Finalmente, el otro destino eterno ya mencionado es el Infierno. Jesucristo predicó con frecuencia acerca de él, con imágenes impactantes: Fuego que no se apaga, llanto y rechinar de dientes, el gusano que no muere, las tinieblas exteriores… Unas terribles imágenes que varios Santos han corroborado, a través de las visiones que del Infierno tuvieron, en vida (testimoniando, así, no solo que el Infierno existe, sino que, además, no está vacío): Santa Teresa de Jesús, San Juan Bosco y los Santos Pastorcitos de Fátima, por citar tres ejemplos. Permítanme que sea muy franca de nuevo: No predicar sobre el Infierno, no avisar a la gente acerca de tan espantosa posibilidad me atrevo a decir que supone un error pastoral de primerísimo orden por parte de aquellos Ministros de la Iglesia que así proceden y que, en nuestro tiempo, lamentablemente son muchos; y, peor aún, conlleva mutilar gravemente el Evangelio.
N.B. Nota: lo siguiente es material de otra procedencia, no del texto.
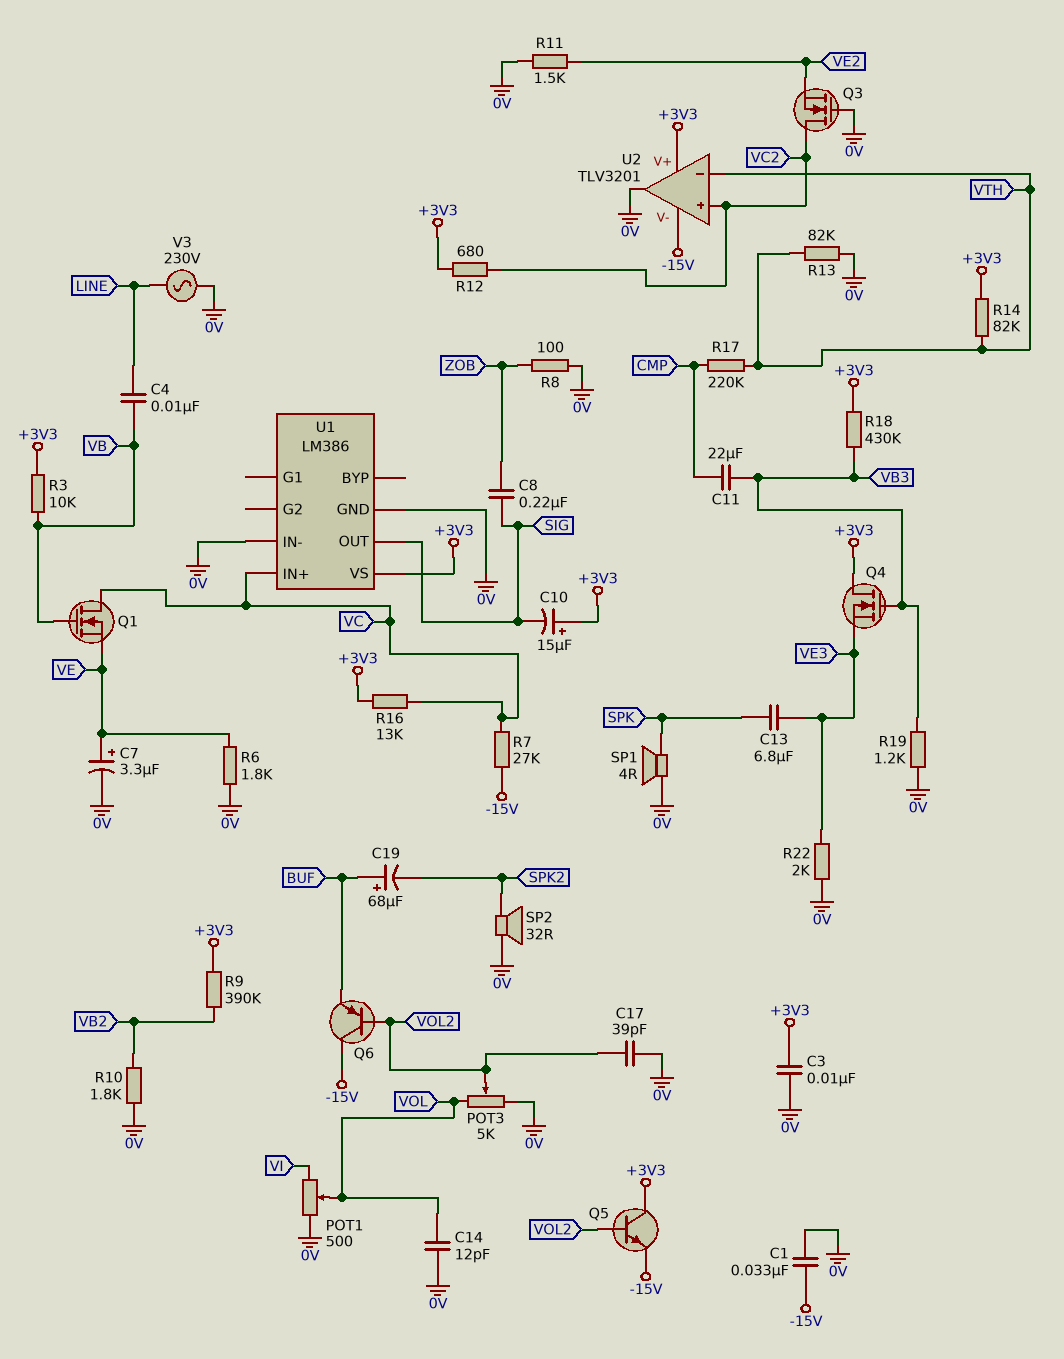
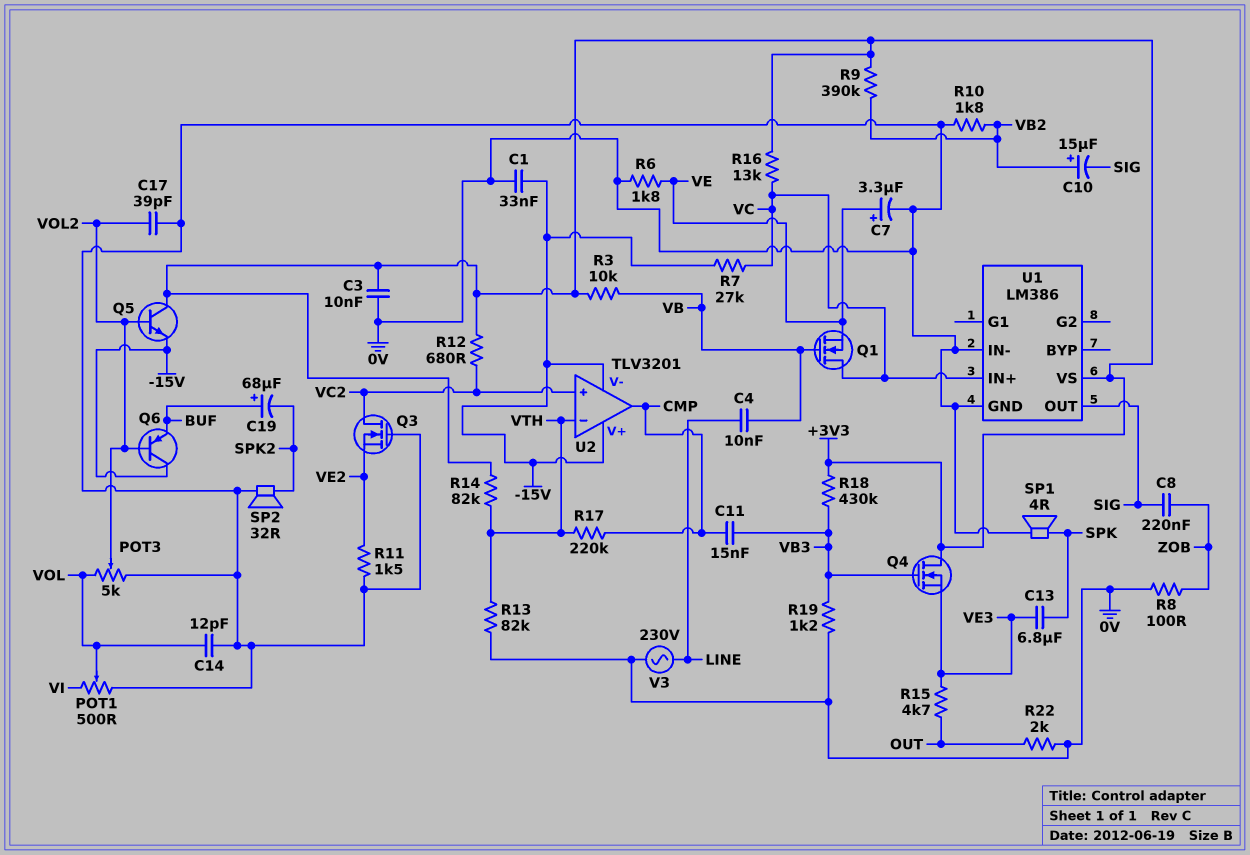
C10: 15uF (plus +3V3, minus SIG) -> 15uF (plus VB2, minus SIG)
C11: 22uF (CMP, VB3) -> 15nF (CMP, VB3)
R15: none -> 4.7k (OUT, VE3)
R22: 2k (0V, VE3) -> 2k (0V, OUT)
U2 pin V+: +3V3 -> -15V
U2 pin out: 0V -> CMP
Pues, tal como rezamos en el Credo, Jesucristo bajó del Cielo, se hizo hombre y sufrió su terrible Pasión y Muerte precisamente para salvarnos, esto es, para librarnos a todos del Infierno y llevarnos al Cielo. No es de extrañar, pues, que el Señor, movido por su inmenso amor hacia nosotros, predicara sobre el Infierno con frecuencia. Mas el Señor no nos va a obligar a salvarnos, queridos lectores; ya lo expresó, magistralmente, San Agustín: “Dios, que te creó sin ti, no te salvará sin ti”. Debemos, pues colaborar con la Gracia de Dios, para alcanzar nuestra salvación.
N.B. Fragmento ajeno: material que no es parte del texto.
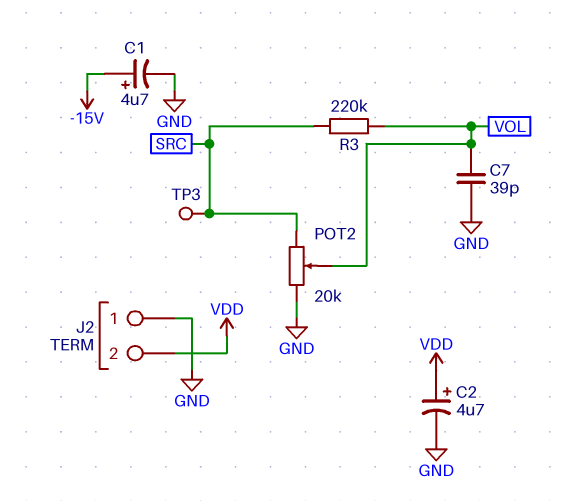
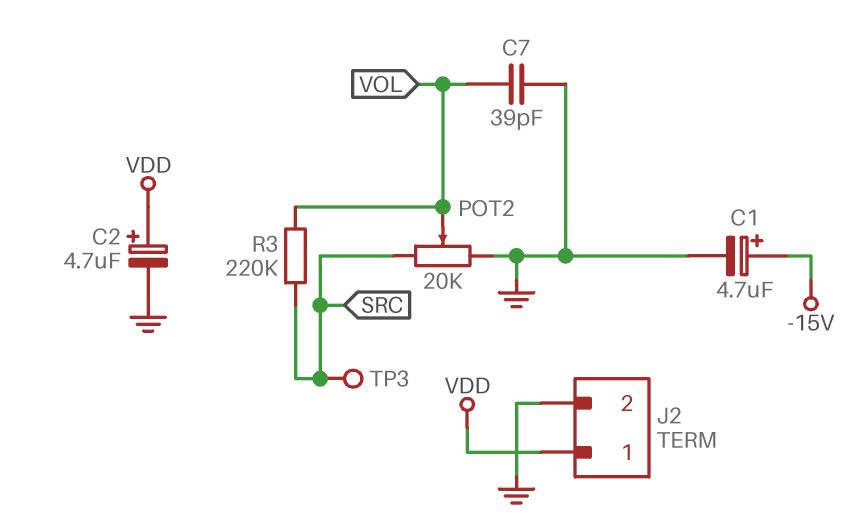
J2 pin 1: GND -> VDD
J2 pin 2: VDD -> GND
Me atrevo, finalmente, a dirigir una súplica filial a los Ministros de la Iglesia: Queridos Pastores de la Iglesia, ¡Tengan, se lo ruego, piedad de las almas y prediquen con frecuencia sobre los Novísimos…! Se trata de una de las mayores muestras de misericordia hacia la gente con que Ustedes pueden proceder. La salvación de las almas es el gran deseo que consume el Corazón Sacratísimo de Nuestro Señor Jesucristo y dicha salvación se procura a las almas por medio de los Sacramentos, sí, pero también diciendo la verdad a las personas, sea fácil o difícil de oír. Tal es la gran misión de la Santa Iglesia Católica: La salvación y santificación de las almas, de forma que lleguen a unirse con Dios en el Cielo.
Que Dios nos ayude a todos a dar testimonio de la Verdad ante el mundo. De toda la Verdad que se nos ha revelado en Jesucristo. Dios lo quiera.